Although it requires a slightly different technique, the viola continues to rely heavily on violin pedagogy. The differences in technique between the two instruments are explored in a dissertation by Sophie Parker, who conducted a survey covering the topics of switching from violin to viola, technique, pedagogy, repertoire and etudes, and mentors.
He also 46 Theodore K. There are also viola pedagogues who have been influential but have not published any methods, such as Heidi Castleman, Robert Vernon, and Karen Tuttle, whose influence on modern viola playing is explored by Matthew Dane. Pedagogy is usually grounded in etudes, the purpose of which are to help a student gain technical facility within a musical context, and etudes reflect the particular musical and tonal practices of the time.
Many of these are borrowed and transcribed for use on the viola, and etudes written specifically for the viola include those by Franz Anton Hoffmeister c. Examining these etudes reveals what was deemed important to learn on the instrument at that time, and there are several dissertations that discuss these etudes, especially in regard to their usefulness on the viola.
Nicholas Jeffery looked at how the etudes by Paganini can help develop technical facility on the viola,58 and Barbara Beechey and Ulisses Da Silva wrote guides to finding suitable etudes for common technical problems. Many contemporary etudes and treatises are occupied with the left hand and new finger patterns required by music during and after the twentieth century, but in continuing to ignore the demands that timbral production places on the right hand they are simply a continuation of the etudes that were written a century before.
Gavinies 24 etudes pdf creator
A truly contemporary pedagogy would include challenges and solutions for exploring timbre through the use of extended techniques.
Additionally, Molly Gebrian examined what is necessary to prepare violists for the challenges of twentieth-century music. This may be because of the reluctance of contemporary composers to write in this genre and the dependence by violinists and teachers on study material from the past.
This was followed in with a thesis by Charles Ashley,81 who noted that a number of the challenges that he faced with twentieth century music were due not to the difficult nature of the music but to the fact that the music seemed so foreign in comparison to what he had learned in his fundamental training. However, Ashley believes that the only new major technical problems for the violin in modern music come from pitch.
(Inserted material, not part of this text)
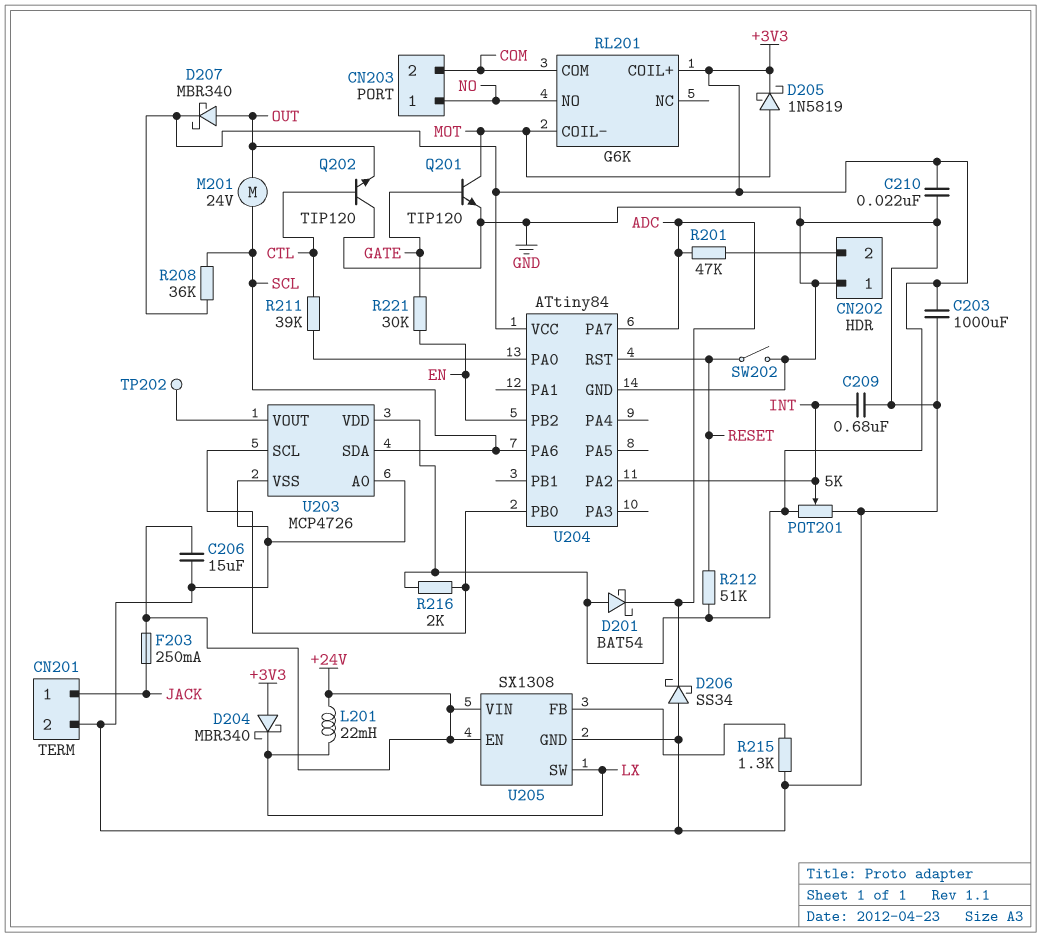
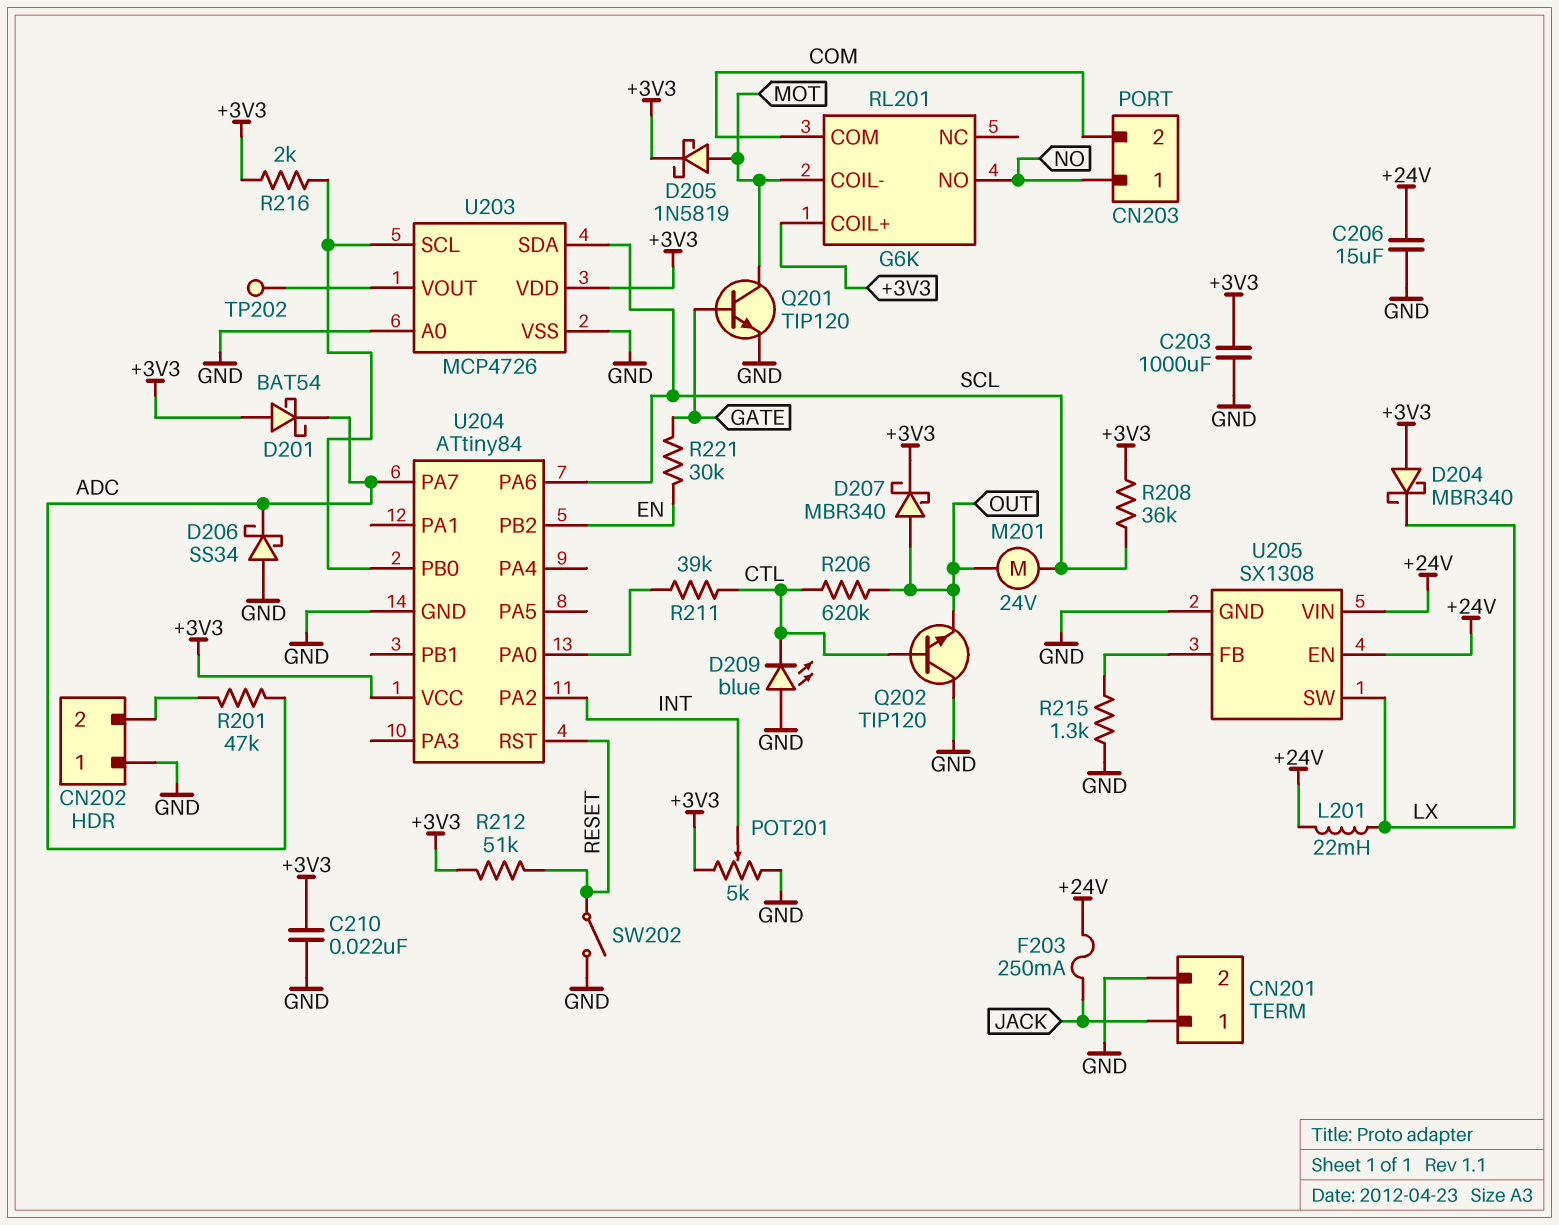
C209: 680nF (GND, INT) -> none
D209: none -> LED blue (A GND, K CTL)
R206: none -> 620k (CTL, OUT)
He states that there are four attributes of musical sound, and that timbre is just a function of the instrument. Chika Robertson wrote a detailed guide to many contemporary techniques, complete with exercises, but it is written for the advanced pupil or young professional because it is believed that they will benefit the most from learning the techniques.
In addition to pitch and timbre, the other two attributes are duration, which is a function of the time that the string vibrates, and amplitude, a function of the speed and pressure of the bow. While Bartok's sound world is complex, much of this does not include extended techniques, and these etudes are at the same level of difficulty as the concerto, so an advanced level of technique would already be required to play them.
There is still a need for etudes who teach contemporary music to those that do not already know how to play contemporary music, and the music and its demands need to be more accessible.